| Task prompt |
Please write out exactly the lines of the data below from the line holding "part: (441, 117) -> (517, 261), moved" through the line holding "line: (89, 472) -> (45, 303), removed", and leave out the rest.

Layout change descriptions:

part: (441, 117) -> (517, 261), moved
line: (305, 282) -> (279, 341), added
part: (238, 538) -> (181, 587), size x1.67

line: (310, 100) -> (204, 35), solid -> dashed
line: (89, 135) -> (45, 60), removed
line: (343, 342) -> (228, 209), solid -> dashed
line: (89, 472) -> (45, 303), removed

---

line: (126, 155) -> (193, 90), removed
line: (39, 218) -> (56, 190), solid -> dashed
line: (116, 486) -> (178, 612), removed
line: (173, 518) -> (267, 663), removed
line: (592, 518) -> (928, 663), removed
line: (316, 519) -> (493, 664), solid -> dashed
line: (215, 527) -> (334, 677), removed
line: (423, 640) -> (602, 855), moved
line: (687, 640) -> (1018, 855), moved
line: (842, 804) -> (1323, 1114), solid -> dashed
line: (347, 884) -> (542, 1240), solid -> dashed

| Answer below |
part: (441, 117) -> (517, 261), moved
line: (305, 282) -> (279, 341), added
part: (238, 538) -> (181, 587), size x1.67

line: (310, 100) -> (204, 35), solid -> dashed
line: (89, 135) -> (45, 60), removed
line: (343, 342) -> (228, 209), solid -> dashed
line: (89, 472) -> (45, 303), removed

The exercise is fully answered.